Het informatierecht van de OR is onder andere vastgelegd in artikel 31 en verder van de Wet op de ondernemingsraden (WOR). De OR moet het informatierecht optimaal benutten (artikel) om te kunnen meepraten over organisatievraagstukken en invloed uit te kunnen oefenen op voorgenomen besluiten van de bestuurder. De WOR maakt onderscheid tussen informatie die de OR ongevraagd hoort te ontvangen (passief informatierecht) en informatie die de raad zelf moet opvragen (actief informatierecht).

OR heeft inzicht nodig in de structuur en financiën van de organisatie

De bestuurder moet de OR in ieder geval de nodige basisinformatie over de organisatie verstrekken. Zeker als er een nieuwe OR aantreedt, is dit van belang. De (nieuwe) OR moet immers inzicht hebben in de structuur van de organisatie, zoals de bv’s die tot de onderneming behoren, de statuten, toezichthouders of het organigram, en de financiële positie en vooruitzichten van de organisatie, die kunnen blijken uit onder meer de jaarverslagen, exploitatieoverzichten en begroting. Krijgt de OR deze informatie niet van de bestuurder, dan moet de OR deze stukken bij hem opvragen, met zo nodig een verwijzing naar de wet. De bestuurder is namelijk verplicht om deze informatie aan de OR te verstrekken.

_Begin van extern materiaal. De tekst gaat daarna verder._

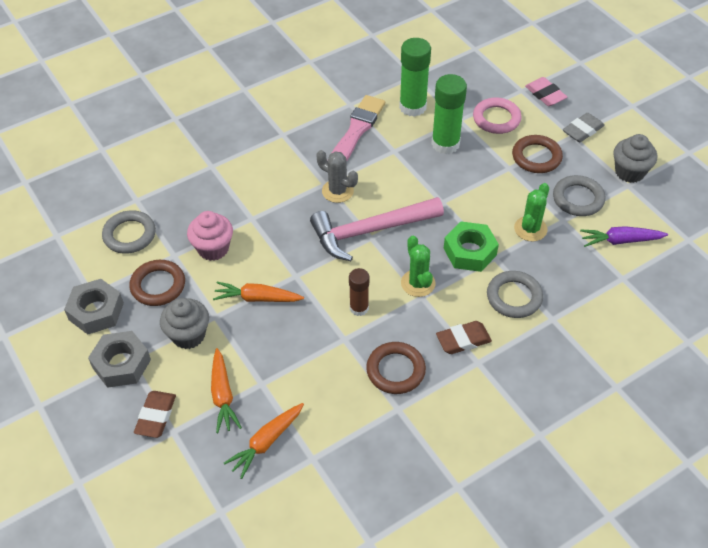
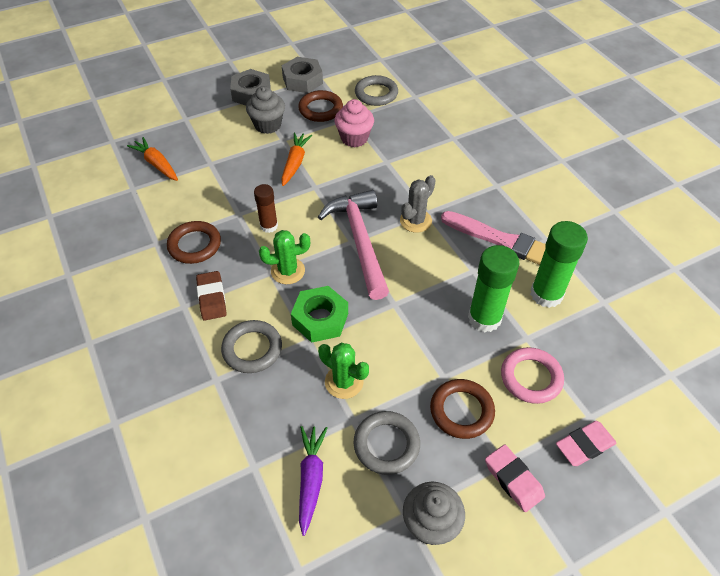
camera: 95 degrees right, 0 degrees up
(156, 416) = (201, 110): brown eraser -> none
(223, 395) = (206, 142): orange carrot -> none
(582, 130) = (513, 480): grey eraser -> pink eraser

OR kan alle informatie opvragen die hij nodig heeft

Daarnaast heeft de OR het recht om alle informatie op te vragen die hij redelijkerwijs nodig heeft om zijn medezeggenschapstaken goed te kunnen uitvoeren. Dit speelt niet alleen bij besluiten waarover de bestuurder de OR om advies of instemming moet vragen, maar ook bij onderwerpen waarover de raad de bestuurder ongevraagd wil adviseren of waarin de raad zich meer wil verdiepen. Denk aan de overstap op hybride werken (toolbox), de gevolgen van het pensioenakkoord (toolbox), mogelijkheden om meer bewegen te stimuleren of hoe de organisatie bijvoorbeeld meer ruimte kan geven aan rouwende collega's. De OR kan dankzij zijn overlegrecht alle zaken die hij van belang vindt met de bestuurder bespreken en daar de bestuurder op grond van zijn initiatiefrecht ongevraagd over adviseren. Om zijn rol goed te kunnen vervullen, heeft de OR dus over uiteenlopende onderwerpen relevante informatie nodig. De OR moet over deze informatie kunnen beschikken voordat hij hierover met de bestuurder in overleg gaat.

OR kan met bestuurder in kaart brengen welke informatie hij wil ontvangen

De OR doet er verstandig aan om met de bestuurder in kaart te brengen welke periodieke informatie beschikbaar is, wie hiervoor verantwoordelijk is, met welke frequentie en op welke data de informatie beschikbaar komt en of deze informatie relevant is voor de OR of eventuele commissies. Veel rapportages verschijnen immers met een bepaalde regelmaat. Denk aan rapportages over de productie, over de financiën of verzuimcijfers. In de OR-jaaragenda (tool) kan de OR deze data bijhouden. Dan weten alle leden van de OR en commissie(s) wanneer zij welke informatie moeten ontvangen en wanneer zij het onderwerp in het eigen overleg of in de overlegvergadering met de bestuurder kunnen bespreken.